Sunday, January 16, 2011

Teaching with Myself as the Unknown

I am very curious to discover my teaching this week, since my own inner balance has shifted to be ever more obviously unknowable. I twisted my ankle a week ago as I walked on slippery sidewalks. The process of recovery has been revelatory so far. Aside from the literal experience of sensation and changing forms, of course I have had to change my behavior and expectations. I've chucked normal patterns and am observing how I react. It is using a lot more energy than I thought it would, just to watch all this, and be in it.

The coming week I have shaved off a few classes and obligations, canceled a couple appointments and spread a few things out over the week. The plan is designed to give me more time between everything to elevate the foot, to recharge my energy, to take the time I will need to travel slowly from place to place. Even with these changes I am going to negotiate carefully as I go teach this and that class. The getting to and from the teaching will be as much to learn for me as the teaching itself.

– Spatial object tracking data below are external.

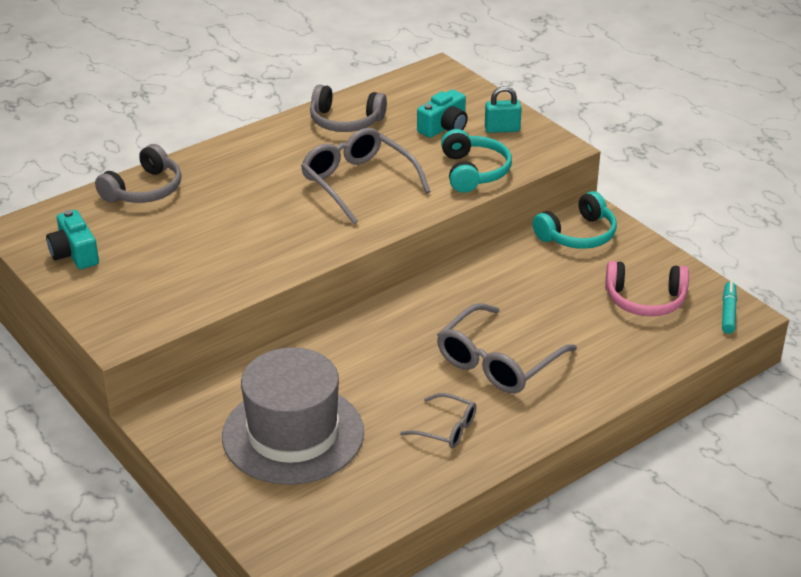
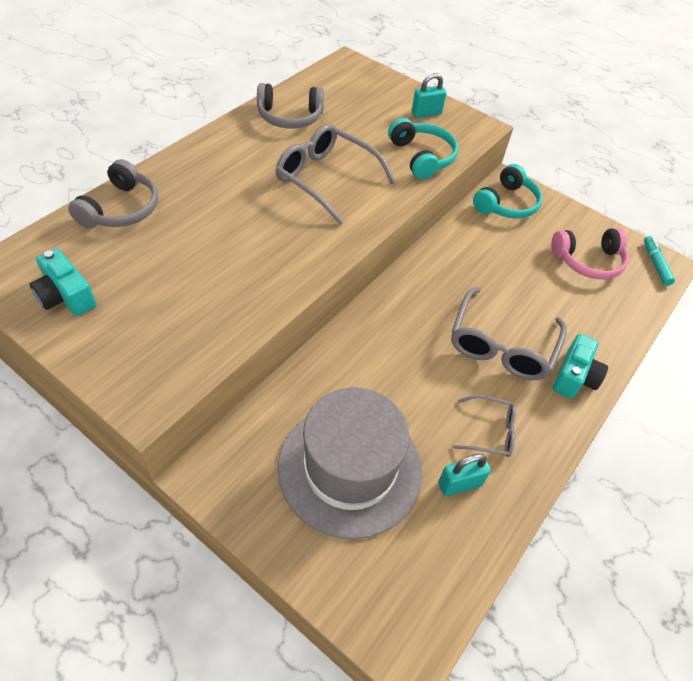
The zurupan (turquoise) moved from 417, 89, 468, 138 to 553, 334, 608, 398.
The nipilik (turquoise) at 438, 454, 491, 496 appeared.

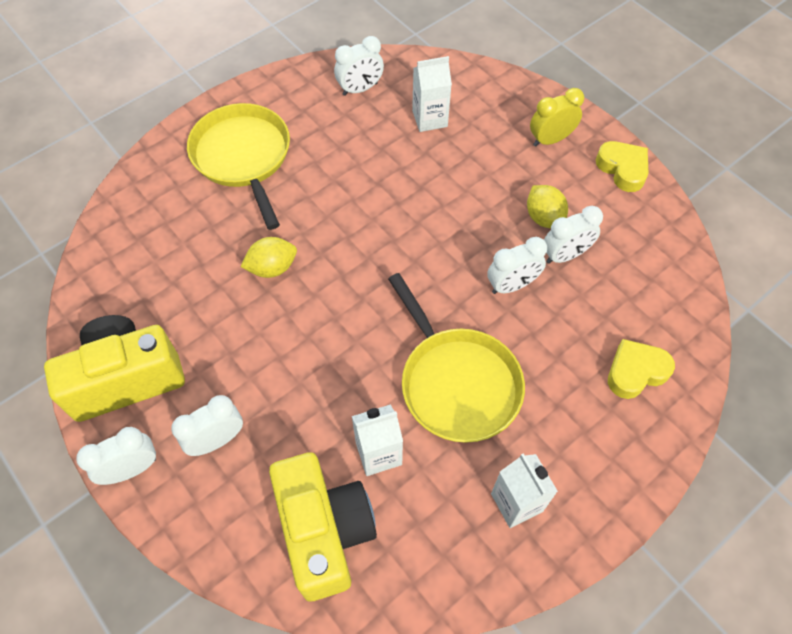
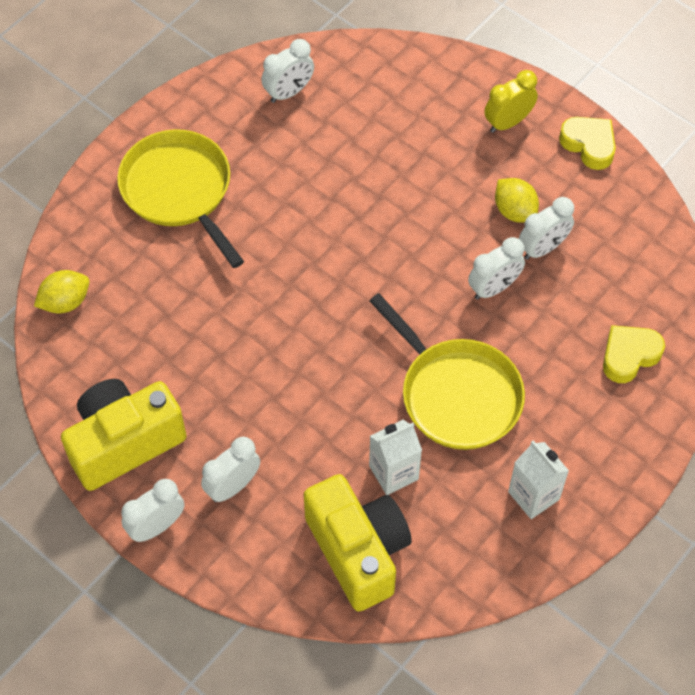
The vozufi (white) at 412, 56, 452, 132 disappeared.
The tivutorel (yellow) moved from 241, 237, 297, 278 to 34, 270, 89, 313.

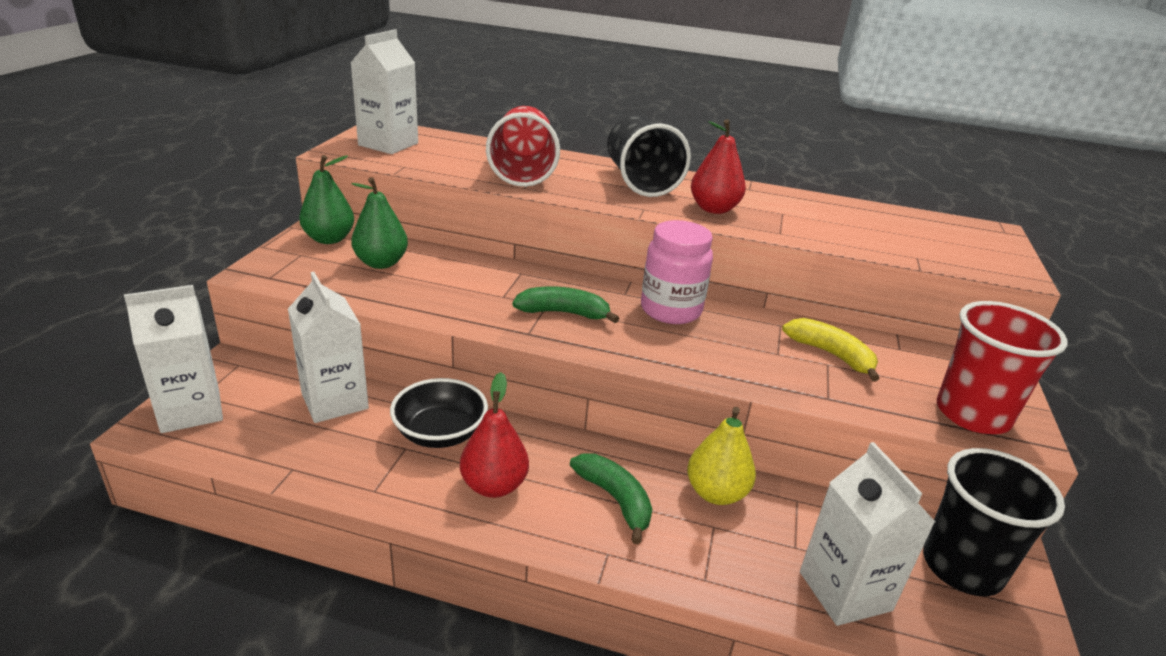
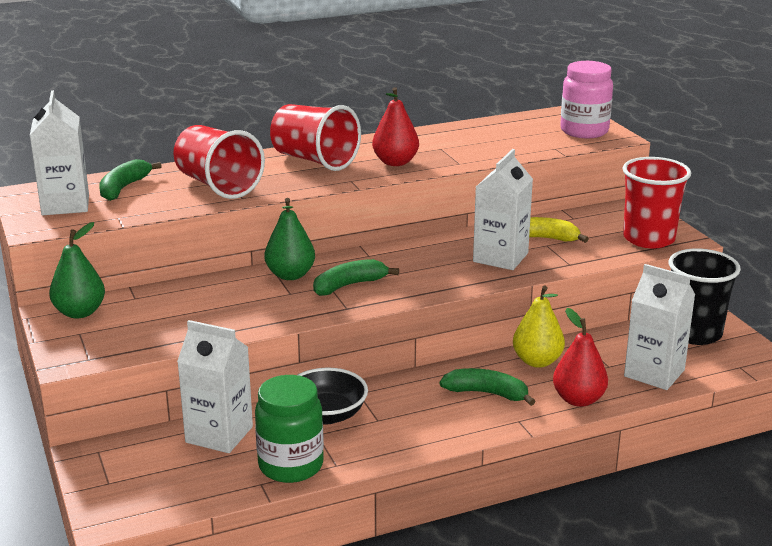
The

There is no way for me to know what will happen, how it will feel or what the progression of events might include. It amuses me that my mind keeps asking how I might find a solution in the form of someone else who might take away the uncertainty or the discomfort. I know that fundamentally it is my own body that will heal itself if I can stay out of its way. Exploring what helps that healing and what subtracts or detracts from that healing is really at the center of my attention.

I'm struck by how this is yoga practice as everything. Tenderly, non-judgmentally I am exploring the range of motion of the rest of my body, and consciously relaxing my mind in its tendencies to grip and attach, to project and to figure. I practice as I knit. Practice as I wait for help with something, practice as I step down each stair, practice as I move in my sleep. It is a fascinating process of integrating and experiencing. The shift in my view is what changes this injury from a deficit to a gift.

1 comment:

  1. Hello Sarah,
    I'd love to know how you modified your teaching and your practice. I sprained my ankle about a week ago and thought it's healing nicely, I walk around in shoes now and even sitting in simple cross legged position creates a challenge.

    I hope your recovery has gone well. You seem to be upstate this weekend.